Detective Constable Carey Lyn-Sue has been made to sit persistently on the front page of The Gleaner over his confession of having fabricated evidence in a case he was investigating. Joining him on Monday on the front page and in ethical controversy was Lawman Lynch calling for condoms to be issued in schools.

Both gentlemen have delivered us big ethical dilemmas, as the swirling debates surrounding their utterances so clearly indicate. How to find a resolution is the question.

While church leaders and Cops for Christ have commended the confessing cop, some fellow officers have cursed him and the Police Commissioner has (lawfully, and perhaps not unreasonably) suspended him. The officer, more than most who have joined the debate, seems to clearly understand that there are consequences to moral choices and that doing the 'right' thing does not necessarily remove the conse-quences. All choices, at bottom, are moral/ethical choices. And deciding what is the "right" thing is not always easy or straightforward.

Constable Lyn-Sue, both as a liar and as a confessor, has acted with perhaps noble intentions, as has Lawman Lynch calling for condoms in schools because children are engaging in high-risk sex.
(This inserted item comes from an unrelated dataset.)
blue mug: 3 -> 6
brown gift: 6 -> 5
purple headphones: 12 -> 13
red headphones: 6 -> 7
The victim of Lyn-Sue, it must be noted, is not an angel but a convicted criminal already serving a 15-year sentence for an unrelated crime. The officer's apparent intention was to secure a conviction for another serious crime that self-righteous members of the public who could would not provide evidence for. Over the years the police have taken it upon themselves to eliminate by less than due process persons judged to be criminal menaces to society, and have enjoyed in doing so wide tacit support from a relieved and generally grateful but hypocritical public. But even the worse criminal has rights which must not be arbitrarily abrogated.

Among the victims of Lyn-Sue's confession - yes, there are victims - are the comrades in conspiracy, police officers exposed by his confession. He has been labelled a traitor, and from their vantage point he surely is, and accused of damaging, if not destroying careers. To what extent does he have a moral right to damage others to free his own conscience?
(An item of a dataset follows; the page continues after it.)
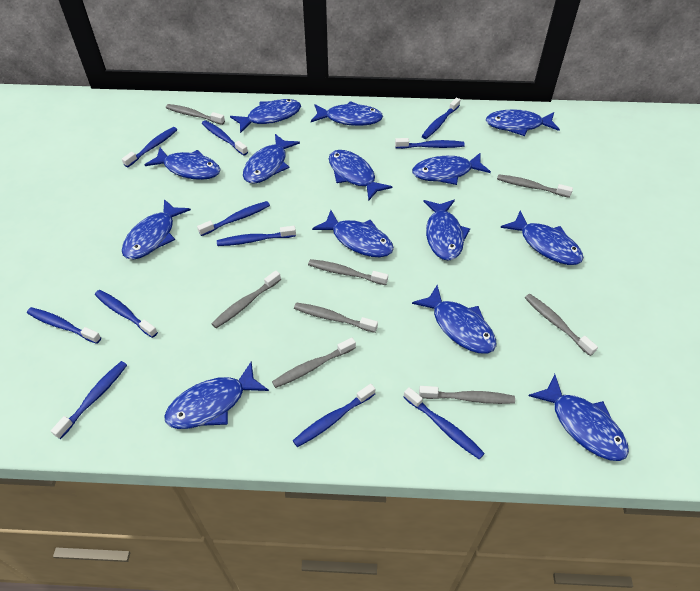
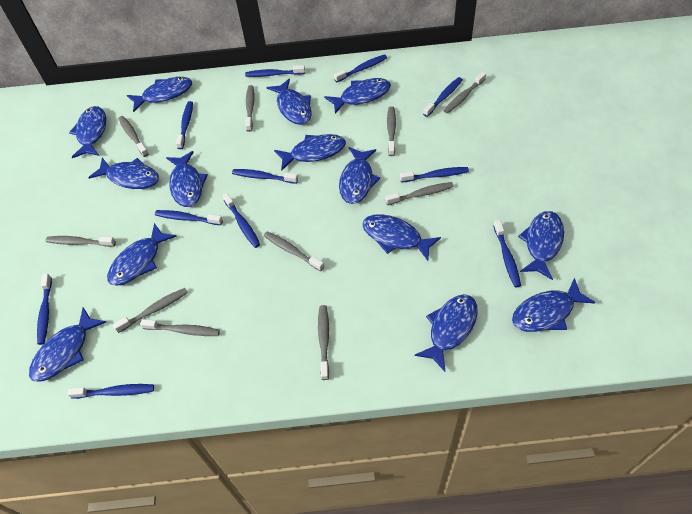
grey toothbrush: 8 -> 10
He has also brought the entire police force, widely judged to be deeply corrupt, into further disrepute. And from the force's perspective, the commissioner did not have much leeway for granting the carte blanche 'mercy' so many are calling for. And surely, many of Jason's family and friends (his forgiving Christian mother excepted) firmly believe that a show of mercy would be quite unwarranted.

So Lyn-Sue, converted to Christian faith, was pushed between the devil and the deep blue sea by his conscience. Leaving his lie to stand would have had significant conse-quences. Confessing his lie has had, and will continue to have, its own serious consequences for others and for himself. People have generally agreed or disagreed with his confession on the grounds of whose or what interest their own position leads them to defend, an ethics of consequences, not of principle.
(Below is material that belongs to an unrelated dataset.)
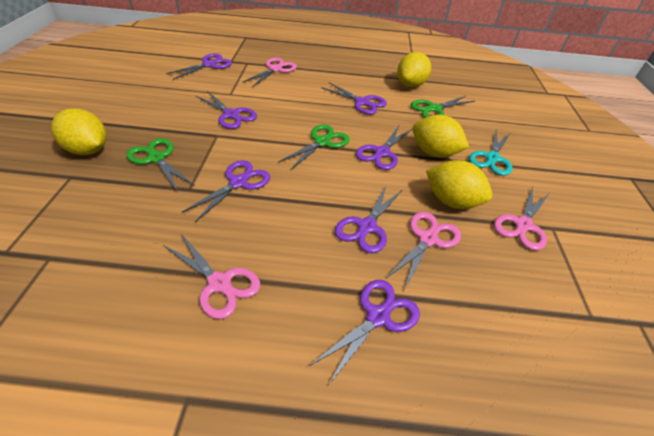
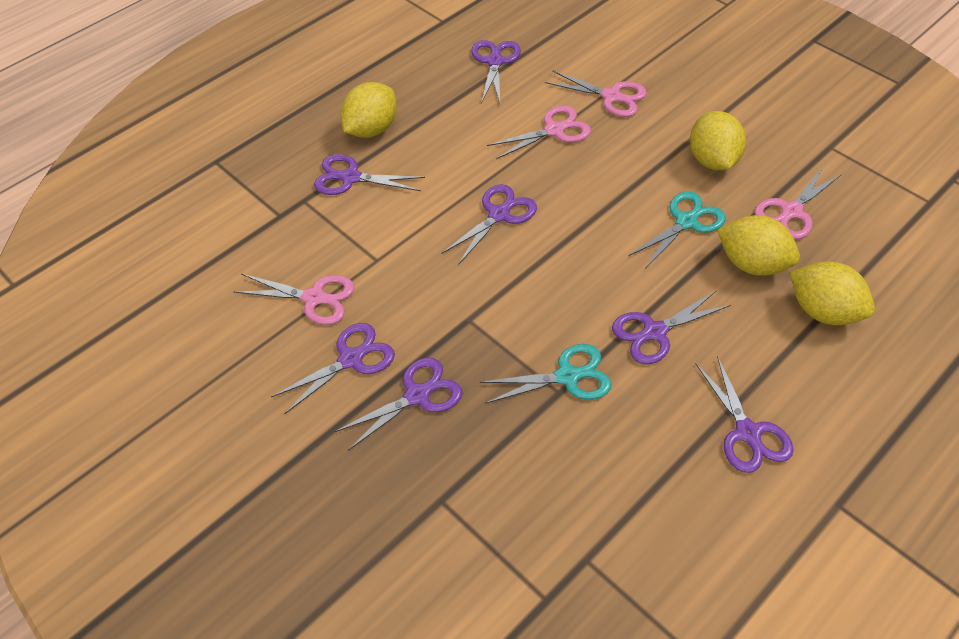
green scissors: 3 -> 0
turquoise scissors: 1 -> 2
And this is exactly the point of departure of Lawman's condom ethics. Incidentally, Lynch is in the media acknowledging that he has tapes of 'forced' sex and possible underaged sex. The police ought to have an interest in the matter. So children are having sex. Sex may lead to disease and pregnancy. Let's arm them with condoms. Utilitarian ethics.

Taken to its logical absurd conclusion, reductio ad absurdum, whatever people choose to do that they will not readily desist from doing, society should simply provide means of minimising consequences. But that approach, too, has its own consequences and has never been sanctioned in law anywhere in the world, even in the most liberal society. Some of the most horrendous consequences to modern and future society are from the progressive deregulation of sex.

Guided by deep moral principle, which ultimately cannot be human-designed, and weighing the consequences o choices are critical elements of an intelligent ethics which can help us through the kinds of dilemmas which Constable Lyn-Sue must have faced, and which Lawman Lynch is thrusting upon us. And often, the third way, the middle way, is the better way out of ethical dilemmas.


Martin Henry is a communication specialist.